日本を始めとする先進国のGDP規模は緩やかに拡大しますが、全体に占めるシェアは軒並み減少が予想されます。世界全体に占めるシェアは、2009年時点で規模の大きい順にアメリカ、日本、中国、ドイツであったものが、2030年時点になると中国、アメリカ、日本、インドとなる見込みです。

■購買力平価ベースではとっくに中国に抜かれていた日本
 ただし、購買力平価(PPP:Purchasing Power Parity)ベースで換算したケースでは、2009年時点で、規模の大きい順にアメリカ、中国、日本、インドでした。中国は既に日本の倍以上の規模だったわけです。2030年時点になると中国、アメリカ、インド、日本となる見込みですが、なんと中国は日本の10倍に拡大し、日本はインドの4割になるそうです。日本が威張っていられる時間はもうほとんど残されていないのです。

■ところで購買力平価とは
 購買力平価説には、絶対的購買力平価説と相対的購買力平価説があり、前者の絶対的購買力平価説は、為替レートは2国間の通貨の購買力によって決定されるという説です。具体的には、例えばアメリカでは1ドルで買えるハンバーガーが日本では100円で買えるとするとき、1ドルと100円では同じものが買える(つまり1ドルと100円の購買力は等しい)ので、為替レートは1ドル=100円が妥当だという考え方です。しかし、この説が成立するのはすべての財やサービスが自由に貿易されなければなりませんから、厳密には成り立たないことになります。一方、後者の相対的購買力平価説は、為替レートは2国間の物価上昇率の比で決定されるという説です。

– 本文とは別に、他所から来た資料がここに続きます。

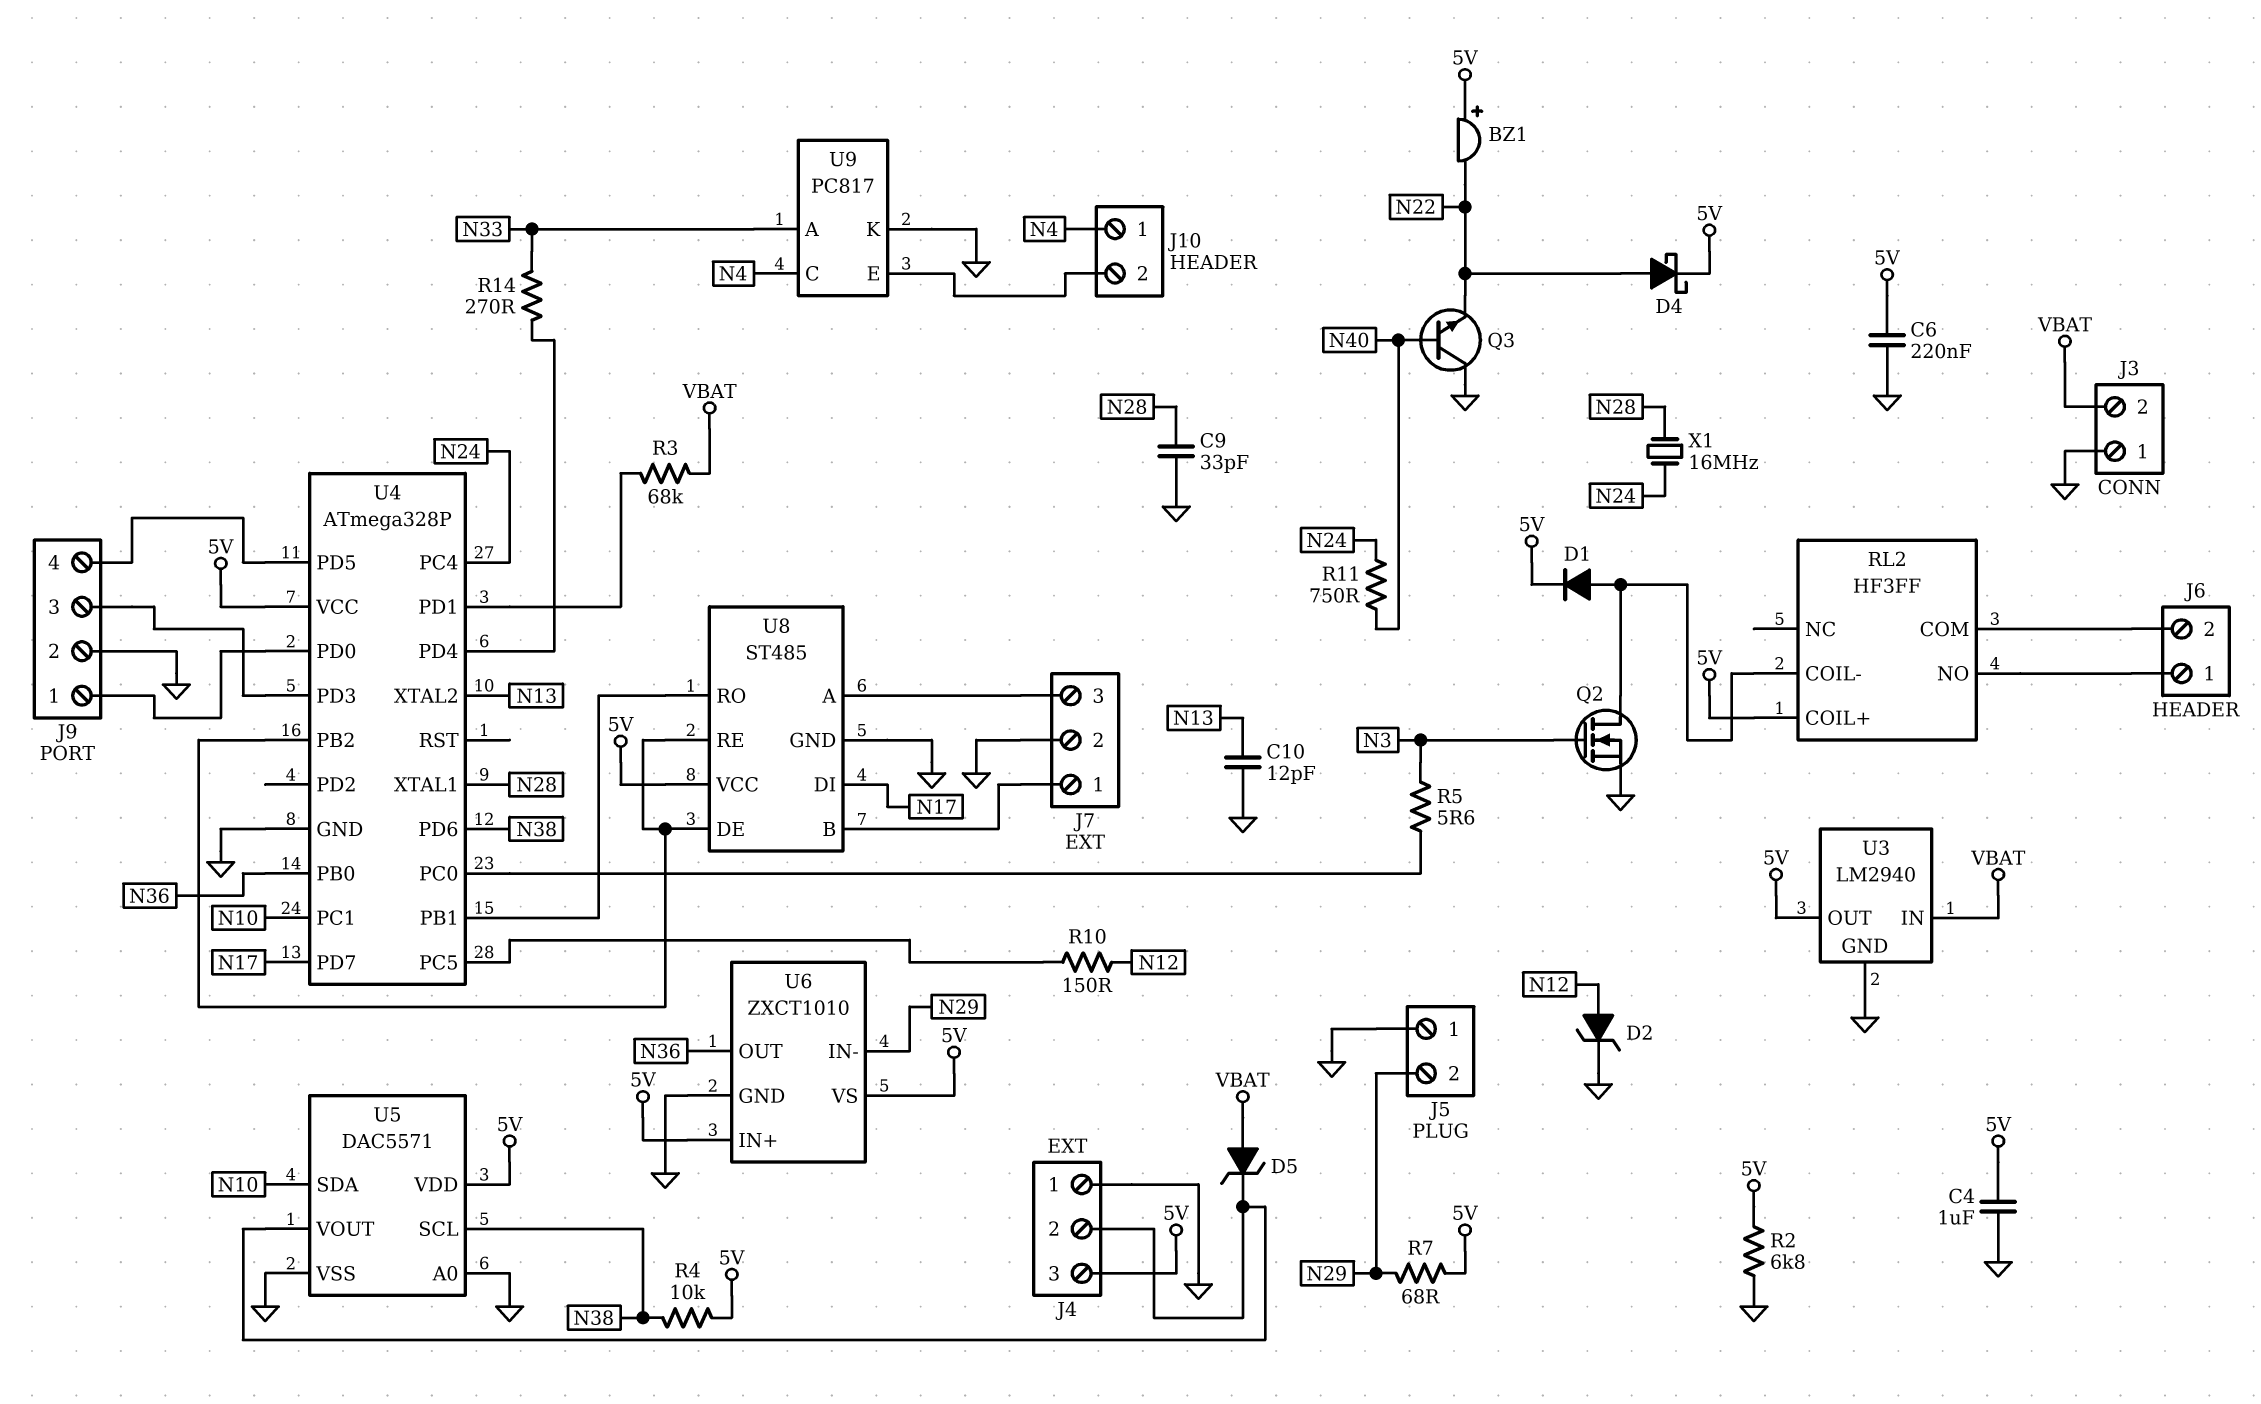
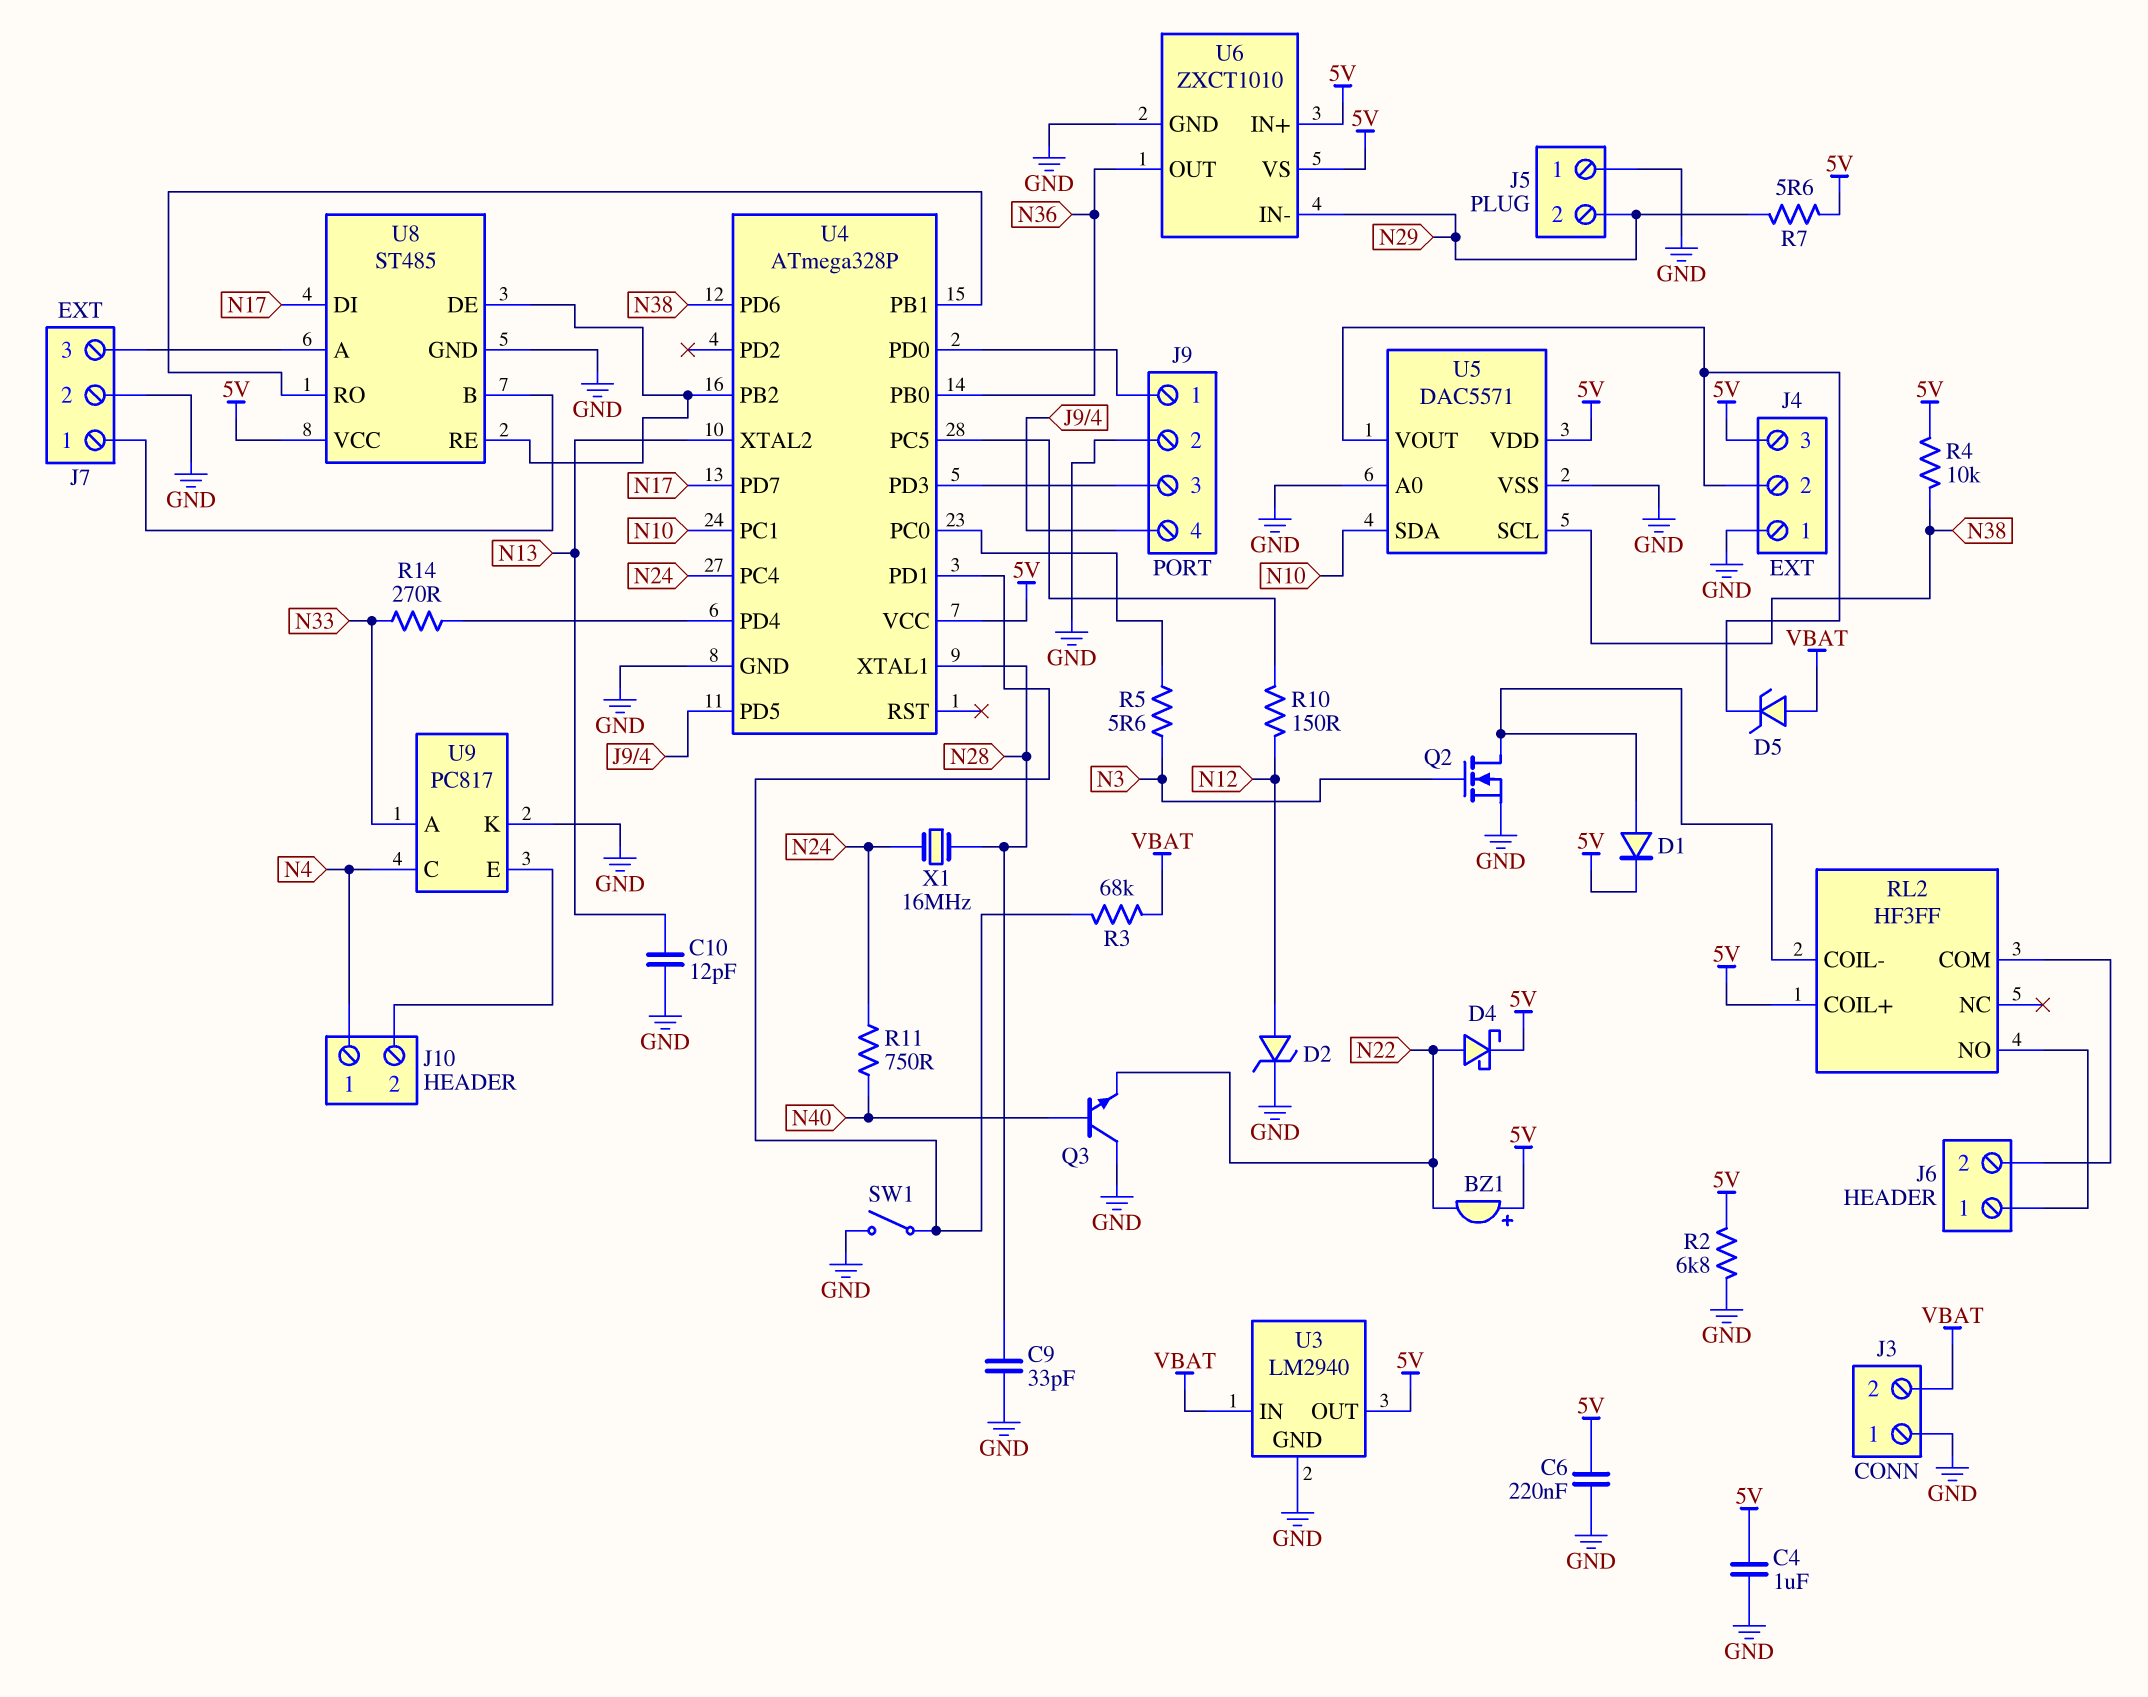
R7: 68 (5V, N29) -> 5.6 (5V, N29)
SW1: none -> switch (GND, U4/PD1)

具体的には、ある国の物価上昇率が他の国より相対的に高い場合、その国の通貨価値は減価するため、為替レートは下落するという考え方です。この説もすべての財やサービスが同じ割合で変動することを前提としているため、厳密には成り立たないことになります。

■高く買って安く売る、コスト削減のために・・・・
 2013年11月で円ドルレートが104.77円/US$だったとき、輸出物価PPPは71.11円、企業物価PPPは97.83円、消費者物価は127.87円でした。すなわち本来、日本国内で104.77円の商品を輸出するときは、それが1ドルではなく1.47ドルに相当する輸出価額になりますからそれでは売れないので輸出は安くします。企業が購入する価格は円高ですから、97.83円で原料を買って、製品にして輸出するときには71.11円と逆ザヤになります。消費者が購入するものは円安ですから、127.87円出さないと1ドル相当のモノが買えないということです。すなわち例えば米国人なら1ドルで買えるものが日本人は127.87円、これは為替レートでは127.87÷104.77=1.22倍ですから、日本の購買力平価は高い=物価が高い、すなわちもっと円安になっても良い、ということになります。外国からモノを買うときは高い、外国にモノを売るときは安くしないと売れないということを意味しています。だから輸入は抑えられお金は貯まる、儲ける企業では、原価を下げるため設備投資を止め、研究開発を行わず、配当を払わず、賃金を下げ、首を斬り、必死の努力の結果、価格を下げたのです。賃金カットや非正規雇用の増加で正社員より労働コストを3分の1に下げるといったことが行われて来ました。

■伸びない輸出
 アベノミクスで急激に円安になり、本来は輸出が増えて良いはずですが、国内製造業の空洞化のため、円安にもかかわらず輸出が伸びません。燃料輸入で貿易赤字が定着化、2013年度の赤字は、商社の業界団体である日本貿易会の見通しでは12兆990億円になるとしています。2013年11月までの燃料の輸入額は前年同期よりも12.8%増えて24.7兆円に達しました。もう一つがスマートフォンの輸入で、スマホなど「通信機」は23.6%増えました。通信機を含む電気製品全体では、2013年累計で輸入額が輸出額を初めて上回って輸入超過(赤字)に転落する見通しです。これはかつての輸出で稼ぐ貿易立国日本が様変わりしたことを意味しています。

■円高トレンドの終焉
 すると、これ以上円安になっては困りますね?ところが、貿易でお金を貯めてきたから円高が進んで来たわけですから、原発停止で貿易赤字が定着し、ドンドン国富が海外へ移動して失われて行く日本、一方でグイグイ伸びる中国や、シェールガスでエネルギー革命が起き、オバマ大統領の対外縮小・内向き政策で軍事支出を減らし内需拡大で景気が上向きの米国、こうなれば円を売ってドルを買うのは投資家の必然です。円安が進めば輸入品は上がりますから、エネルギーや食料などをほぼ海外依存している日本の物価は上がります。消費税が上がって支出が増え、徐々に日本人の資産は減って行きます。一時的に消費抑制するので輸入は減ります。しかし、エネルギーや食料は必需品ですから、これは長くは続きません。これまでの長い円高トレンドは終焉する可能性が高く、中国との国力の差は勢いよく広がって行くと考えられます。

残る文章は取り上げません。